高倉健さんの肉声メッセージ、『鉄道員』4Kリマスター版上映時に公開

高倉健さんの肉声メッセージ、『鉄道員』4Kリマスター版上映時に公開

映画『鉄道員 4K デジタルリマスター版』場面写真(C) 1999 「鉄道員(ぽっぽや)」製作委員会

2014年に死去した高倉健さん主演映画『鉄道員<4Kデジタルリマスター版>』が、11月6日から12日まで全国6ヵ所の劇場で上映される。このたび、作品と併せて、2019年に実施された『鉄道員(ぽっぽや)』特別上映会舞台あいさつの模様を収録した映像と、1999年の高倉さん肉声メッセージが公開されることが決定した。

 高倉さんが、武骨な鉄道員“ぽっぽや“を演じた1999年の大ヒット映画『鉄道員(ぽっぽや)』。直木賞を受賞した浅田次郎の同名小説をもとに、ひたむきに鉄道員として生きてきた男に訪れるひとつの奇跡を描く。監督は、高倉さん主演で『夜叉』をはじめ数々の名作を生み出した降旗康男。

 2019年に行われた特別上映会舞台あいさつは、約7分のダイジェスト版で上映。共演の大竹しのぶ、小林稔侍、広末涼子、撮影監督を務めた木村大作が登壇し、亡くなってから当時5年が経過した高倉さんを偲び、撮影時のエピソードをざっくばらんに語り合った模様を収めている。

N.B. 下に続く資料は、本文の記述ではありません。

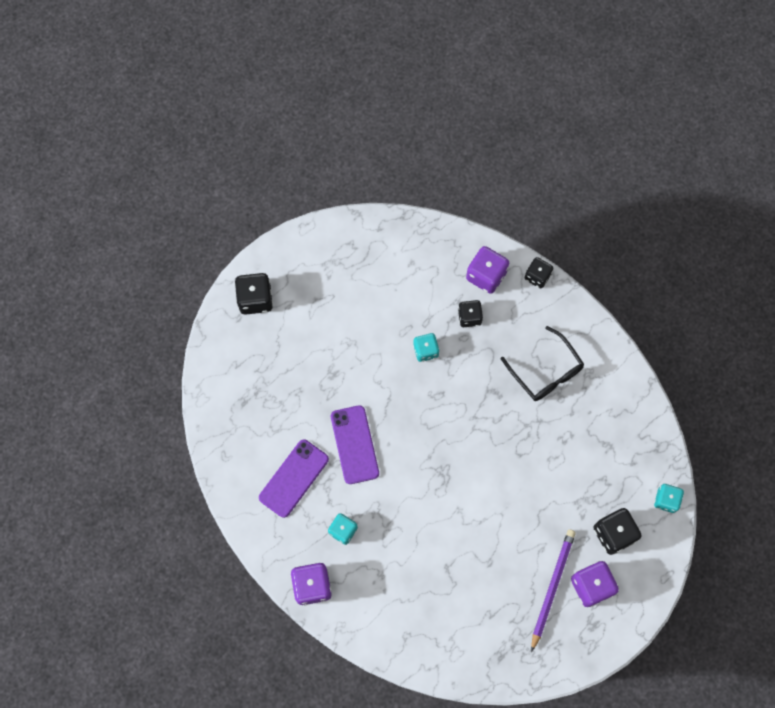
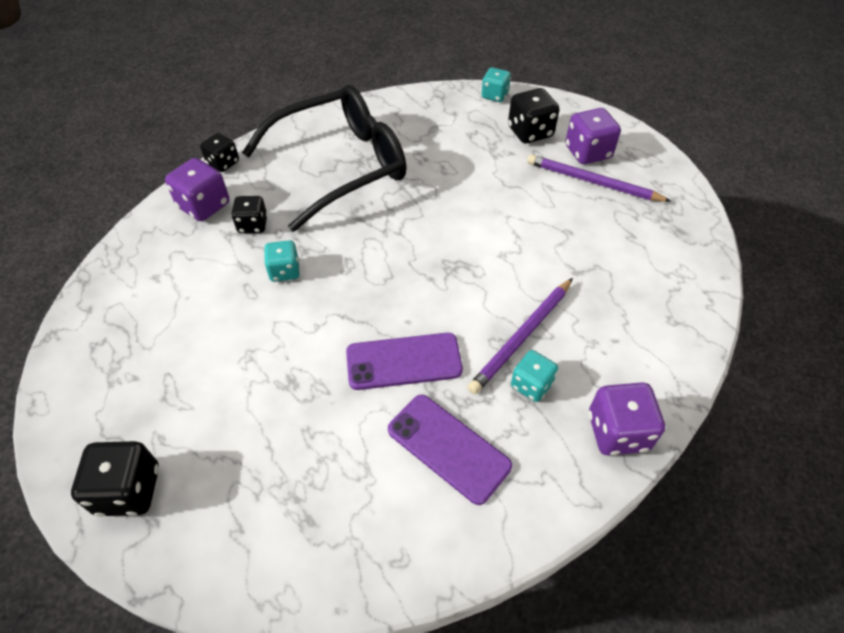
camera: 85 degrees left, 20 degrees down
(381, 525) = (522, 337): none -> purple pencil
(546, 371) = (340, 166): black glasses -> black glasses, size x1.81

 1999年の高倉さんの肉声は、当時初日舞台あいさつへの登壇が叶わなかった高倉さんが、当日来場した観客のためだけにカセットテープに吹き込んだメッセージを初めてデータ化したもの。舞台あいさつが実施された丸の内TOEIから見つかったという秘蔵テープが、約20年ぶりに公開されることになる。

 また、2020年度文化功労者に選出された、『鉄道員(ぽっぽや)』で撮影監督を務めた木村監督と、作曲家の三枝成彰氏から今回の上映に向けたコメントが到着。三枝氏は、高倉さんと女優の吉永小百合が共演した映画で、今回『鉄道員(ぽっぽや)』と同じく4Kデジタルリマスター版でよみがえった『動乱』(1980)で音楽を担当した。

 木村監督は「今回の4K上映、鮮明に蘇った映像で皆様に見ていただく事はとてもうれしい」と喜び、「『鉄道員』の撮影当時は59歳、定年間近の主人公、高倉健演じる乙松に撮影中は自らの人生を重ねていた。ただ、サラリーマンは定年があるが、仕事のオファーがある限り、僕は映画を撮り続けるとその時改めて思った。乙松は『鉄道員(ぽっぽや)』を貫いた人生。僕はこれからも映画の現場に立ち続け、人生を全うするつもり」とコメント。

 三枝氏は「1980年の『動乱』の公開からもう40年も経ったのかと、夢のように思われます。高倉健さんのように、演技に役柄の背景や心情をにじませることのできる俳優さんはほんとうに少なくなりました。今回の4K上映で、多くの方が新たな健さんの魅力を発見できることと思います」とメッセージを寄せている。

 『鉄道員<4Kデジタルリマスター版>』は、11月6日から12日までの1週間限定で、T・ジョイPRINCE品川(東京)、横浜ブルク13(神奈川)、梅田ブルク7(大阪)、ミッドランドスクエアシネマ(愛知)、T・ジョイ博多(福岡)、札幌シネマフロンティア(北海道)にて上映。